Traditional and alternative assessment (taken from Brown, 2004, p. 13) Table 1
One-shot standardized exams
Continuous long-term assessment
Timed, multiple-choice format
Untimed, free-response format
Decontextualized test items
Contextualized communicative tasks
Scores suffice for feedback
Individualized feedback and wash back
Focus on the “right” answer
Open-ended, creative answers
Oriented to product
Oriented to process
Many researchers have recognized this fact that alternative assessment techniques are efficient and dynamic means of assessing learners’ educational development. Alternative assessment includes procedures and techniques which facilitate the process of instruction and are easily incorporated into daily activities of the students (Hamayan, 1995) It is especially efficient in ESL/EFL contexts in which students can demonstrate what they can produce rather than what they can remember and recall (Huerta-Macias, 1995). Alternative assessment is intended to gather information about how students are able to process and complete real-life tasks (Huerta, 1995). Self-assessment is a process through which students learn about themselves (Dikel, 2005). Put it another way, a good language learner controls his own speech and that of others, too. That is, they are paying attention to how well his words are being perceived and if his performance meets the standards he has already learned (Rubin, 1975)
Since the emergence of alternative assessment methods, many researchers have attempted to probe into the efficiency of implementing new methods of assessing language learning of different learners. Ross (1998) has studied the effect of using formative assessment on foreign language proficiency development through involving eight cohorts of foreign language learners in an eight-year longitudinal study. He found that formative assessment procedures proved very positive effects on language proficiency development. Cheng and Warren (2005) have attempted to study the advantages of peer-assessment in English language programs. In their research, undergraduate engineering students attending a university in Hong Kong were asked to assess the English language proficiency of their peers. They also attempted to compare peer and teacher assessments. The results of their studies yielded that the students had a negative perception of assessing their peers’ language proficiency, but they could score their peers’ language proficiency in a similar fashion based on the same assessment criteria.

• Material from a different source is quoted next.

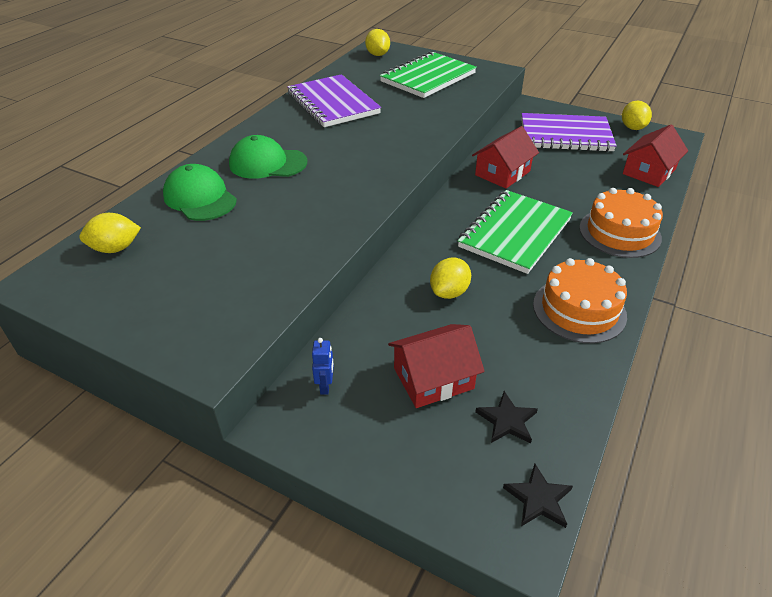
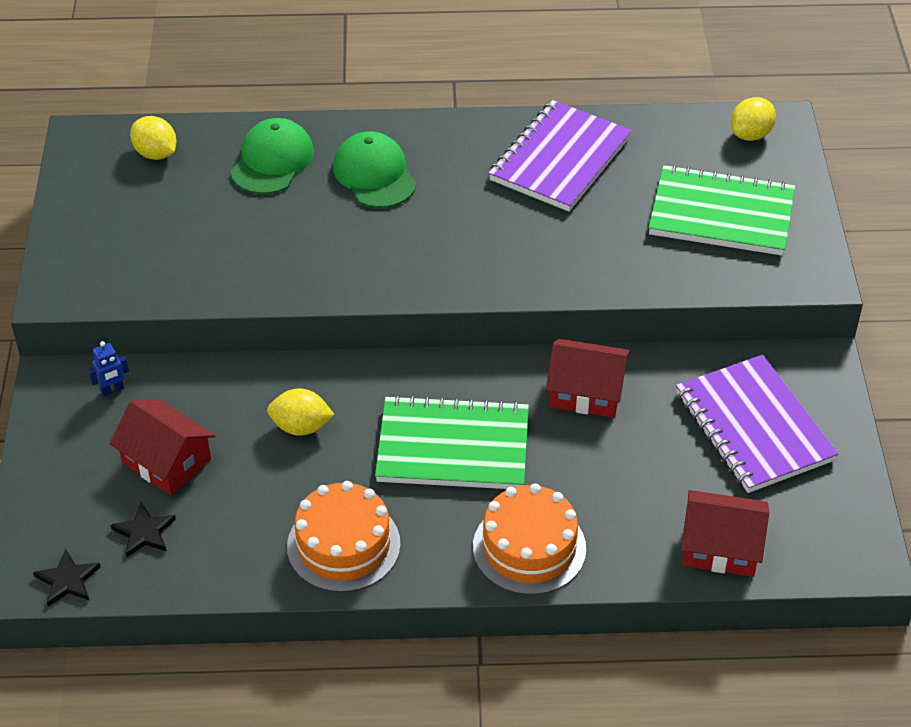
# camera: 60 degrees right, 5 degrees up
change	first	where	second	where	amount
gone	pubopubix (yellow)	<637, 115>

Zakian, Moradan, and Naghibi (2012) also examined the relationship between self-, peer-, and teacher-assessments of EFL learners’ speaking ability. A questionnaire was used to compare and contrast the learners’ attitudes towards their involvement in assessment. The learner-assessors had a training session before the assessment task. The findings of their study showed that a strong correlation between self, peer, and teacher-assessments can be estimated through Pearson Product Moment Correlation Coefficient formula. Also, they found that involving students in the assessment makes the testing environment safe and stress free.
As for general course achievement, Khonbi and Sadeghi (2012) investigated the effect of self-, peer-, and teacher-assessment on Iranian undergraduate EFL students’ course achievement. The students were pretested on their current Teaching Methods knowledge. After receiving relevant instruction and training, the first experimental group (N= 21) were involved in self-assessment activities, the second one (N= 23) were engaged with peer-assessment tasks, and the third one (N= 21) were subjected to teacher-assessment; however, the control group (N= 19) received no assessment-related treatment. The results of their study indicated differences in the performances of peer-, self-, teacher-assessment, and the control groups in favor of peer-assessment.
As for speaking ability, Ahangari, Rassekh-Alqol, and Ali Akbari (2013) examined the effect of peer assessment on oral presentation of Iranian EFL students. The peer assessment was incorporated into the experimental group’s course to explore whether and to what extent their oral presentation skills may enhance. They obtained data through a Likert scale questionnaire of peer assessment. The results of their study specified a statistically significant difference among the groups. The findings of their study also suggested that, when assessment criteria are definitely established, peer assessment empowers students to evaluate the performance of their peers in a manner comparable to those of the teachers.
Xiao and Lucking (2008) compared the effects of two peer assessment methods on university students’ academic writing performance and their satisfaction with peer assessment. They also examined the validity and reliability of student generated assessment scores. The results of their study indicated that students in the experimental group demonstrated greater improvement in their writing than those in the comparison group and the findings revealed that students in the experimental group exhibited higher levels of satisfaction with the peer assessment method both in peer assessment structure and peer feedback than those in the comparison group. Additionally, the findings of their analysis indicated that the validity and reliability of student generated rating scores were extremely high. Using Wiki interactive software and providing an online collaborative learning environment to facilitate peer assessment added value to peer assessment.
Peer-assessment is a type of alternative assessment techniques through which learners assess one another’s progress through using some checklists provided by their teachers. It appeals to principles the most of which is cooperative learning. It is simply “one arm of a plethora of tasks and procedures within the domain of learner-centered and collaborative education” (Brown, 2004, p. 270).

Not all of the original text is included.